CBP's rule goes against the plain language of the statute, the trade group said. The statute specifically "requires drawback of federal excise taxes without regard to the tax status of the substitute goods; indeed, it expressly overrides any contrary restriction." The agency's position would also mean that CBP's past allowance of excise tax drawback on exported wine was actually illegal, it said. Also, if "every tax exempt exportation" may be considered a claim for drawback, substitution claims for customs duties or fees based on the same exported goods would also be prohibited, NAM said.

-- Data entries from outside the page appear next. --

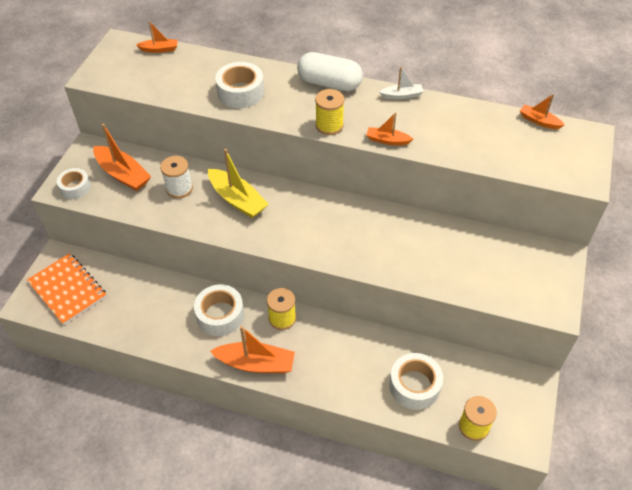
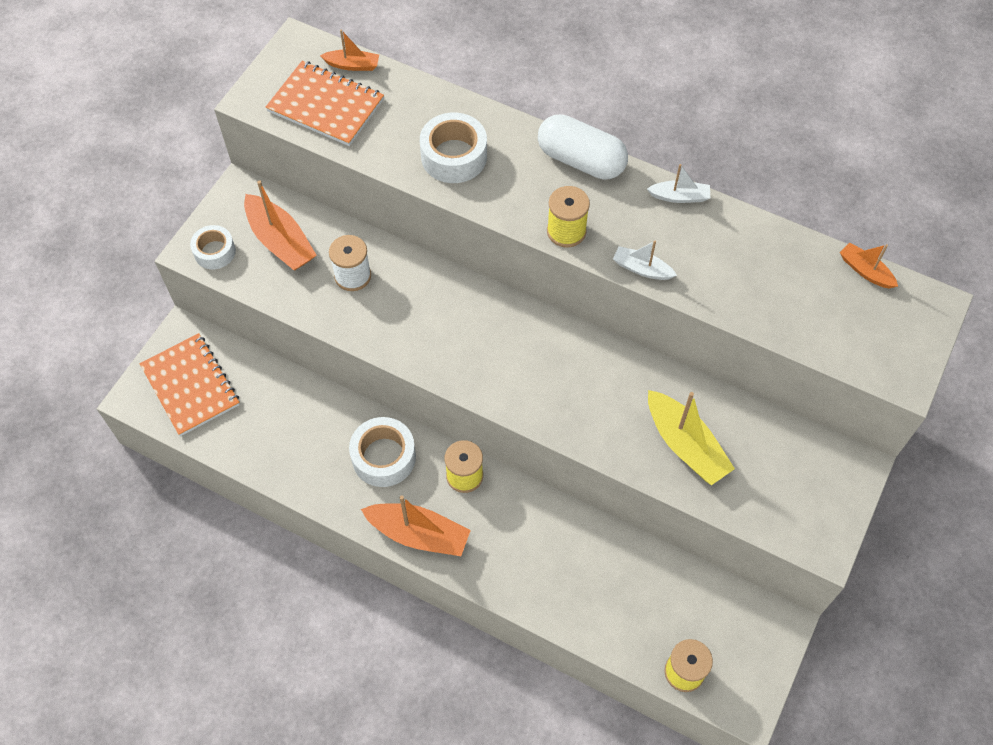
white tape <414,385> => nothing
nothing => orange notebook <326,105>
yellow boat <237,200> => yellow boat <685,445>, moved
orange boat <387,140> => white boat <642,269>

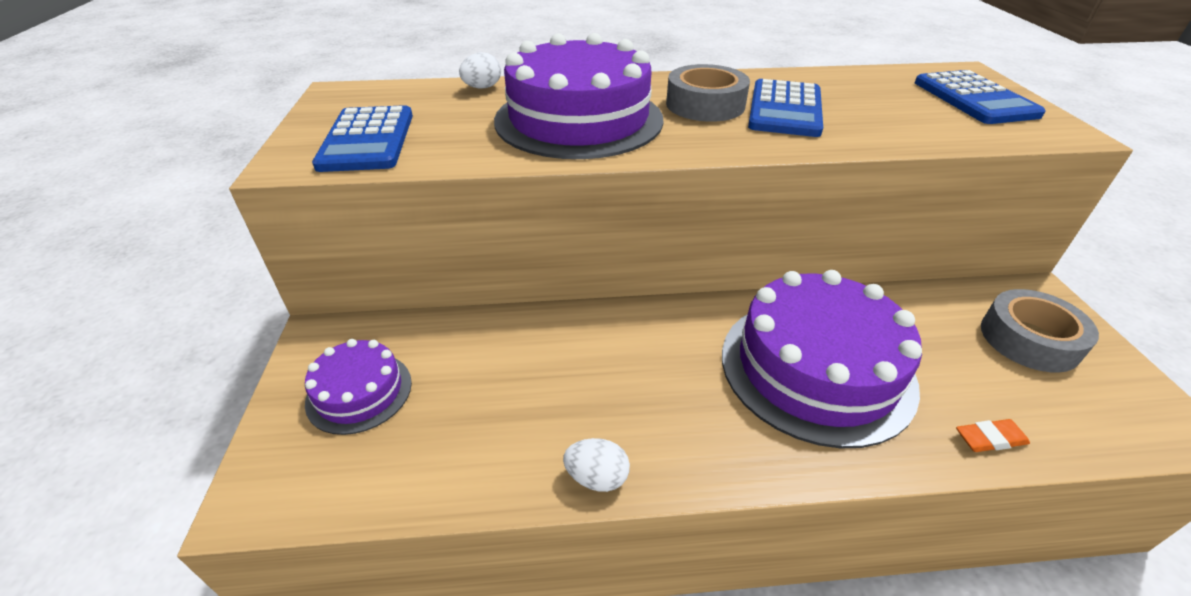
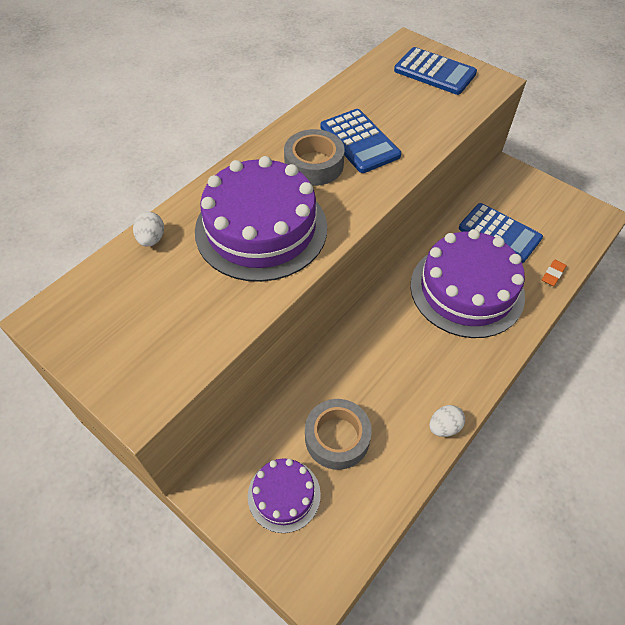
blue calculator <367,140> => blue calculator <499,233>, moved
grey tape <1029,339> => grey tape <337,437>, moved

Even if the language weren't clear, "every relevant indicator of congressional intent -- including the language Congress used and the language it didn’t use, as well as the changes Congress made and those it didn’t make -- shows that Congress meant to permit substitution drawback for all manner of federal charges, including excise taxes," NAM said. Among other actions, "Congress deliberately expanded substitution drawback under TFTEA six years after CBP acknowledged that it had been paying excise-tax drawback on wine and petroleum for years and tried unsuccessfully to end the practice," the trade association said. The economic analysis was also flawed, the association said.
NAM also challenged CBP's application of the rule to claims filed before it became effective. The government's "attempt to apply the Rule to drawback claims filed under [the Trade Facilitation and Trade Enforcement Act] before the Rule’s February 19, 2019 effective date is improper," it said. "If those claims complied with the statutory requirements specified by Congress when they were filed, Defendants cannot now deny them based on a regulation that was not even proposed, much less in effect, until months later."
The NAM filing also includes declarations from executives at alcohol companies Sazerac, Pernod Ricard USA, and Diageo North America. The head of Charter Brokerage, Robert Waid, also filed a declaration that his company would see a major hit due to the rule. As a result of the limits to excise tax drawback, it's likely that the "costs for filing drawback will exceed the potential recovery, and Charter's beer, wine, and spirits drawback business -- 28% of Charter's drawback business in 2018 -- will be completely lost," the company said. CBP and the Treasury Department didn't comment.